A small universe of little characters issues from these quick mental notes, characters that are remarkably animated despite their parsimonious beginnings.

But they are also sharply drawn by Oz with an acidic, satirical pen. His scorn is most devastatingly unleashed on the Author, a smug scrivener whose own self-questioning forms the fascinating underbelly to Rhyming Life and Death. However, this is not just a deconstruction of the writing life. It is a book about reading too.

Much of the novel involves a hazy one-night stand between the Author and the “professional reader”, Rochele Reznik, whom he attempts to seduce after the book club event by telling yet more stories. It’s impossible to tell whether the dalliance actually occurs: where the Author stops and Oz begins is a matter of the reader’s interpretation. At any rate, the erotic scene, which Oz describes in overwritten detail, ends with the Author’s inability to perform. The distractions created by mental images of two of his more unappealing characters leave him, well, blocked.

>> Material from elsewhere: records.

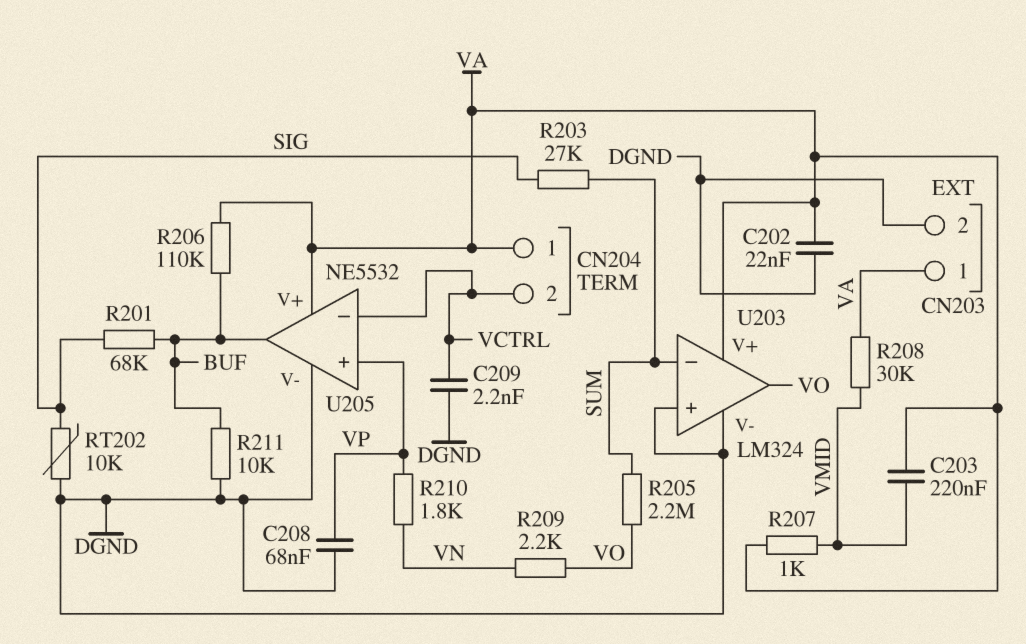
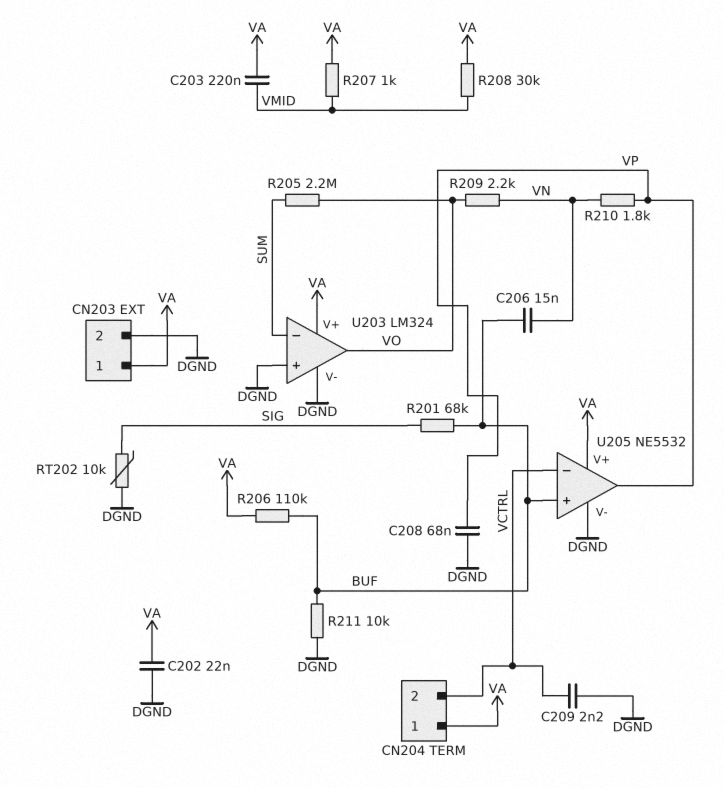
C206: none -> 15nF (BUF, VN)
R203: 27k (SIG, SUM) -> none
U205 pin in+: VP -> BUF
U205 pin out: BUF -> VP

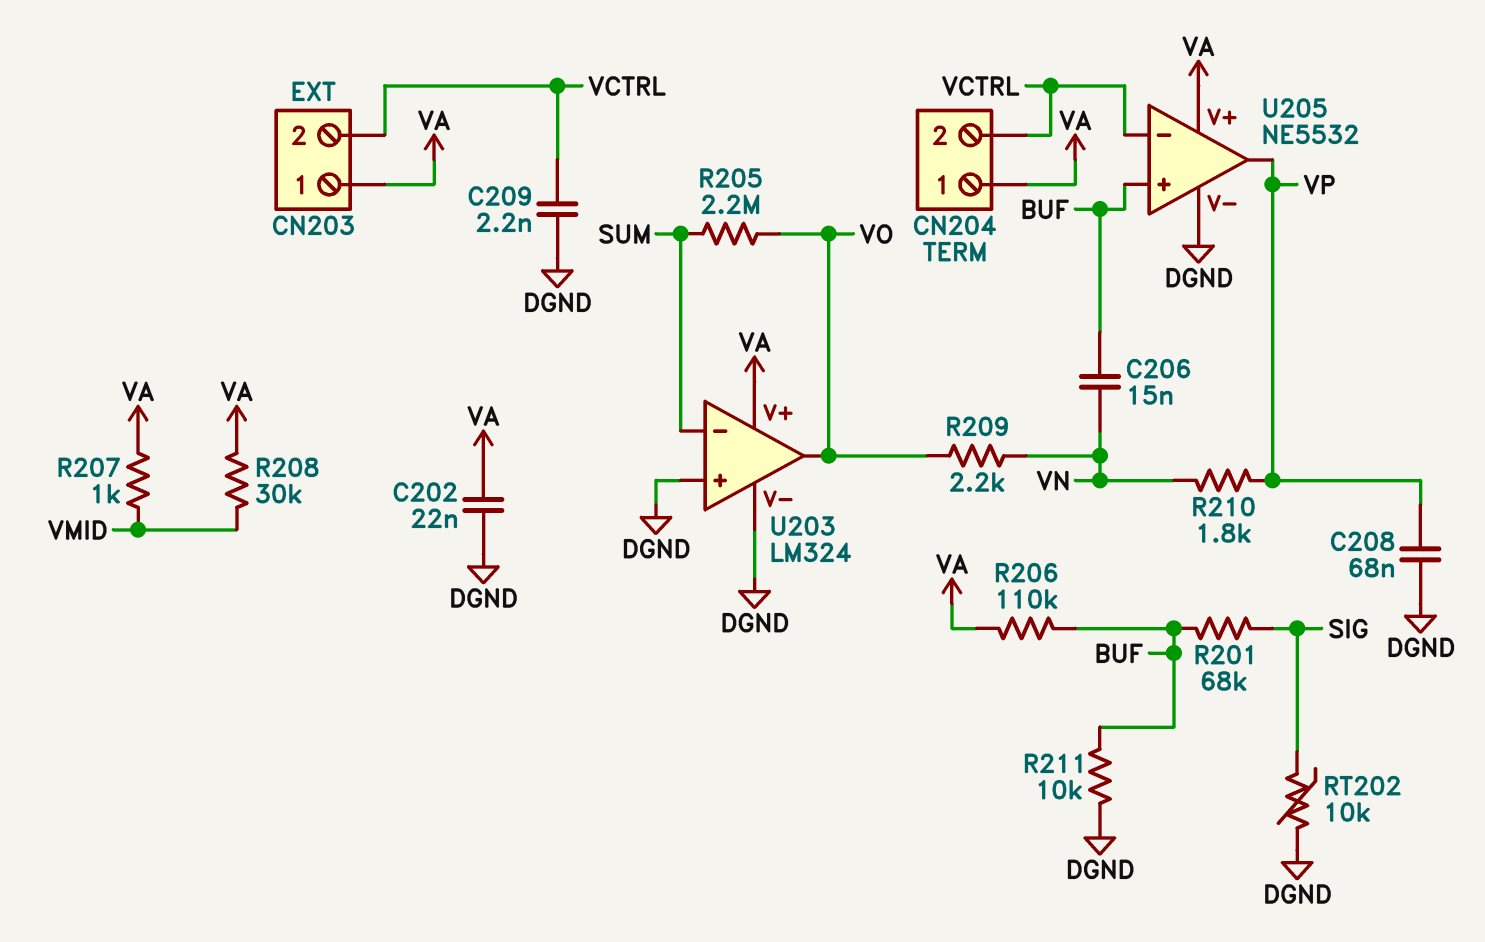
C203: 220nF (VA, VMID) -> none
CN203 pin 2: DGND -> VCTRL

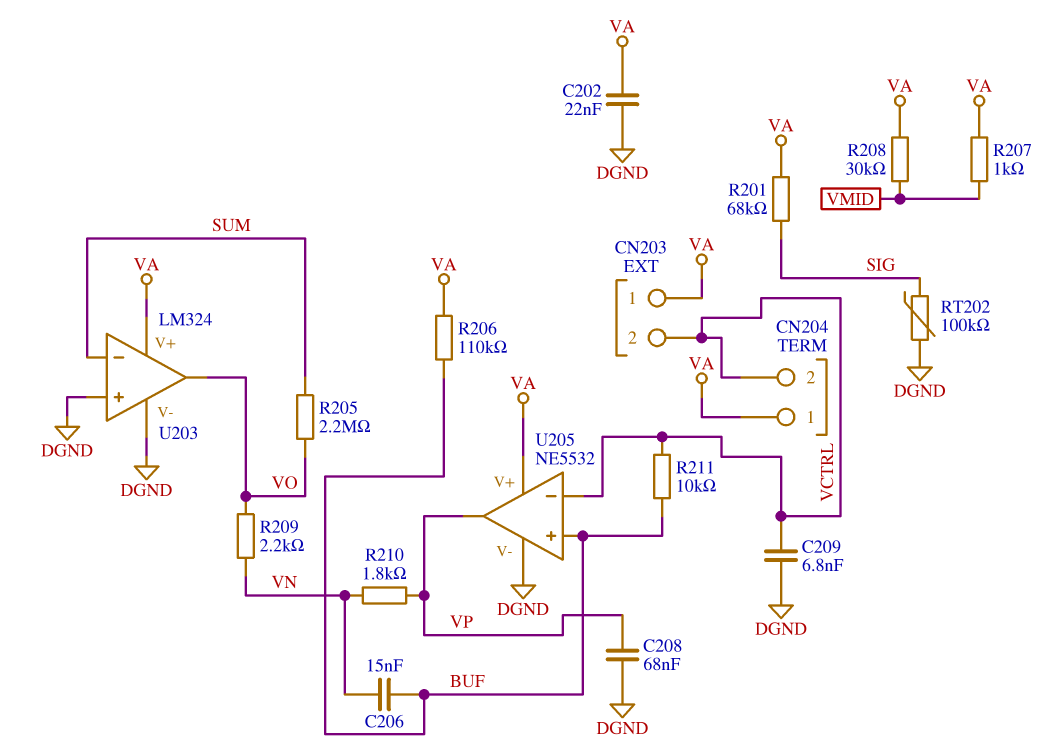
C209: 2.2nF (DGND, VCTRL) -> 6.8nF (DGND, VCTRL)
R201: 68k (BUF, SIG) -> 68k (SIG, VA)
R211: 10k (BUF, DGND) -> 10k (BUF, VCTRL)
RT202: 10k (DGND, SIG) -> 100k (DGND, SIG)

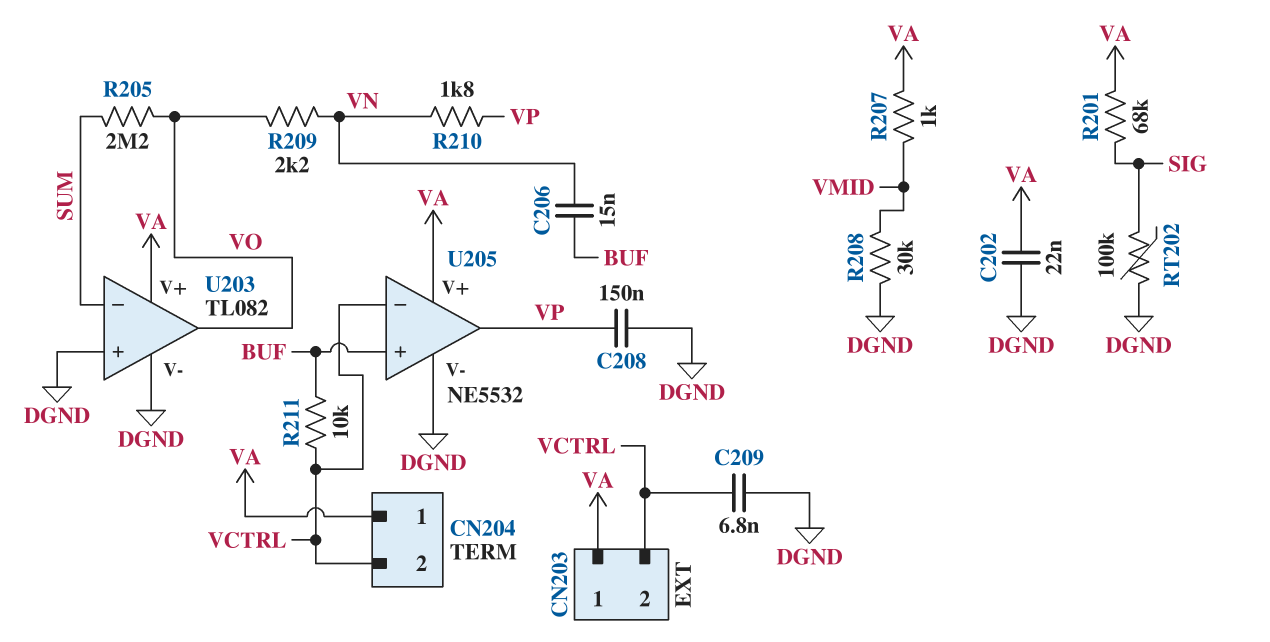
C208: 68nF (DGND, VP) -> 150nF (DGND, VP)
R206: 110k (BUF, VA) -> none
R208: 30k (VA, VMID) -> 30k (DGND, VMID)
U203: LM324 -> TL082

For all its bodice-ripping language, the passage is rather comical: “Who,” the Author asks himself, “needs your shabby fantasies about all kinds of worn-out sex scenes with frustrated waitresses, lonely readers who live with cats, or runners-up in Eilat Queen of the Waves contests from years ago?” It’s a question he can’t really answer. As the Author says: “You cannot write without looking behind you; like Lot’s wife. And in doing so you turn yourself and them [the characters] into blocks of salt.”

Into the novel’s other strands, Oz weaves very tightly the fictional story of an earlier Israeli poet, the writer Tsefania Beit-Halachmi. Once wildly popular, now largely forgotten, Beit-Halachmi wrote a weekly newspaper column and a book of verse titled Rhyming Life and Death. Unlike the Author, Beit-Halachmi seems to have no hovering anxieties about his writing: “He represented the younger generation, the muscular, suntanned native-born sabras ... dedicated, morally responsible and wonderfully sensitive on the inside.” He wrote directly about the issues of his and Israel’s younger self, from the tide of immigrants to housing shortages to political corruption.

Now the Author imagines him sitting toothless in a retirement home gazing out on to a beautiful grove of cypresses and “wondering whether death can be entirely, unrecognisably different from life”.

Oz doesn’t let the Author deign to address Beit-Halachmi’s question but the spirit of his query pervades this enjoyable little parable of a book.